Investing involves risk and may lose value. All guarantees and protections are subject to the claims paying ability of the issuing company, but the guarantees do not apply to any variable accounts which involve investment risk and possible loss of principal.


What type of annuity could fit into your investment plan?

Whether your needs are immediate or long-term, you can choose the type of annuity whose features work for your situation:


Variable – With a variable annuity, you choose investments and earn returns based on how those investments perform. You can choose investments that offer different levels of risk and potential growth, depending on your investment goals and tolerance for risk.


Variable annuities are sold by prospectus. Before you invest, please read the prospectus carefully and consider the investment objectives, risks, charges and expenses of the annuity and its underlying investment options before you invest. Prospectuses for products and underlying investment options contain this and other important information. To obtain prospectuses, call your investment professional or the insurance company.


Immediate – An immediate annuity is usually purchased with a lump-sum and guaranteed income starts almost immediately. Your investment converts into a guaranteed stream of income that is irrevocable once payments begin. In some situations, funds can be accessed, but some restrictions apply.


Fixed – With fixed annuities, the principal investment and earnings are both guaranteed and fixed payments are made for the term of the contract.


Fixed Indexed – This special class of annuities yields returns on contributions based on a specified equity-based index, such as the S&P 500.

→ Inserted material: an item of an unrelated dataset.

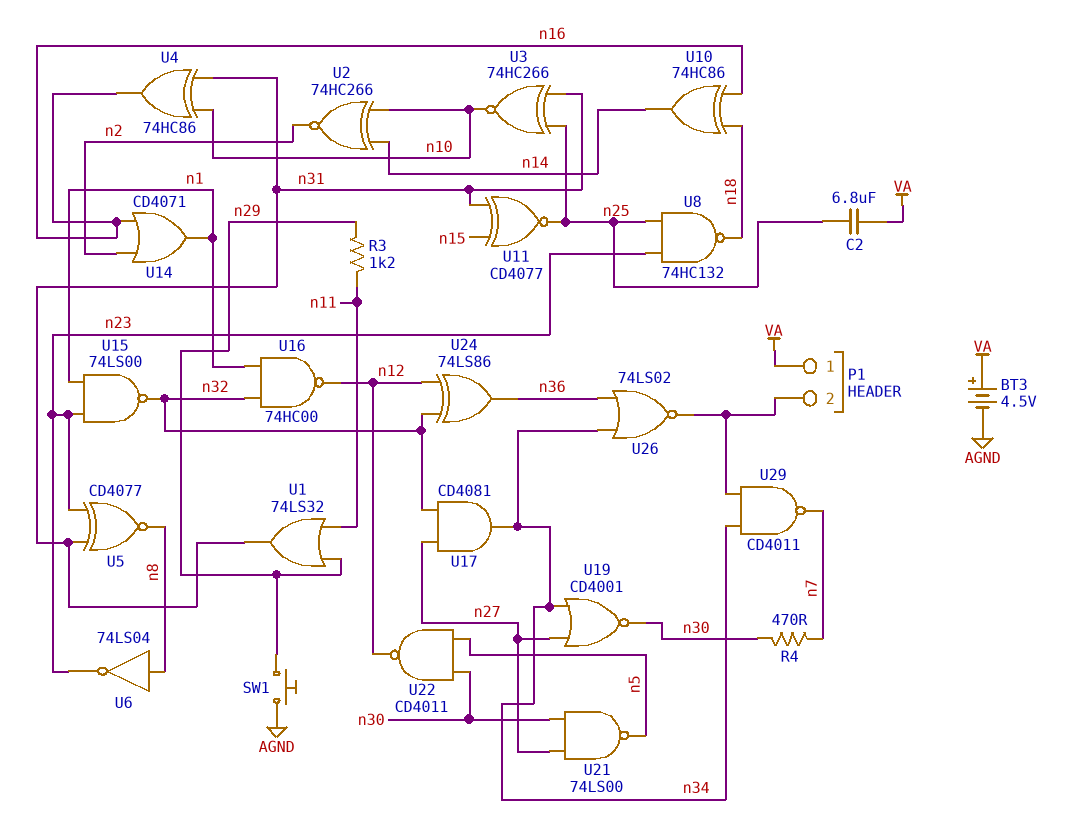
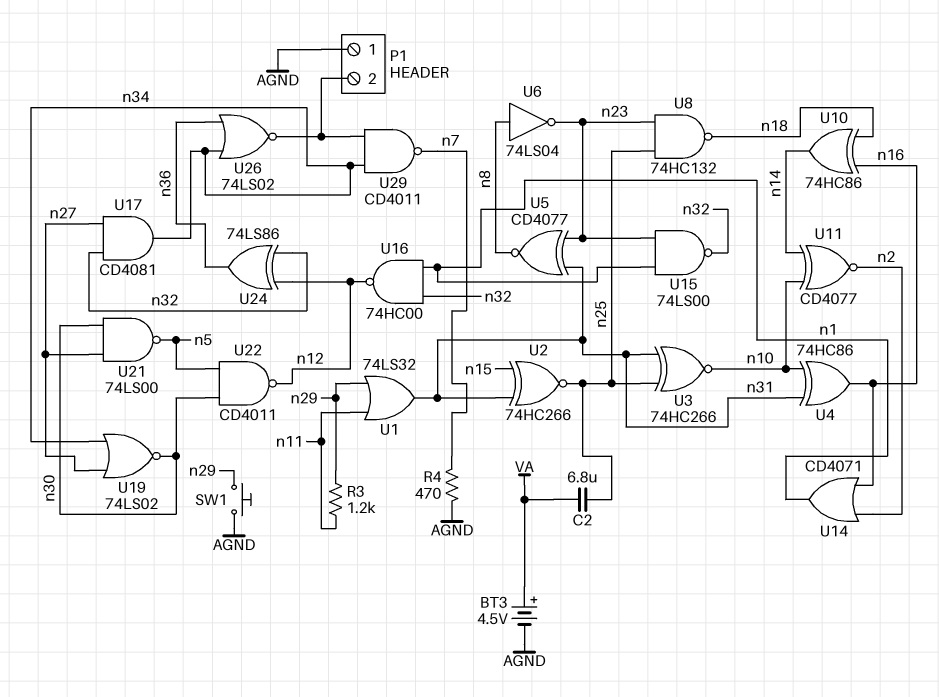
P1 pin 1: VA -> AGND
R4: 470 (n7, n30) -> 470 (AGND, n7)
U2: XNOR 74HC266 (in n10, in n14, out n2) -> XNOR 74HC266 (in n15, in n31, out n25)
U11: XNOR CD4077 (in n15, in n31, out n25) -> XNOR CD4077 (in n10, in n14, out n2)
U19: NOR CD4001 (in n27, in n34, out n30) -> NOR 74LS02 (in n27, in n34, out n30)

A fixed indexed annuity offers returns based on the changes in a securities index, such as the S&P 500® Composite Stock Price Index. Indexed annuity contracts also offer a specified minimum which the contract value will not fall below, regardless of index performance. After a period of time, the insurance company will make payments to you under the terms of your contract.


A fixed indexed annuity is not a stock market investment and does not directly participate in any stock or equity investment.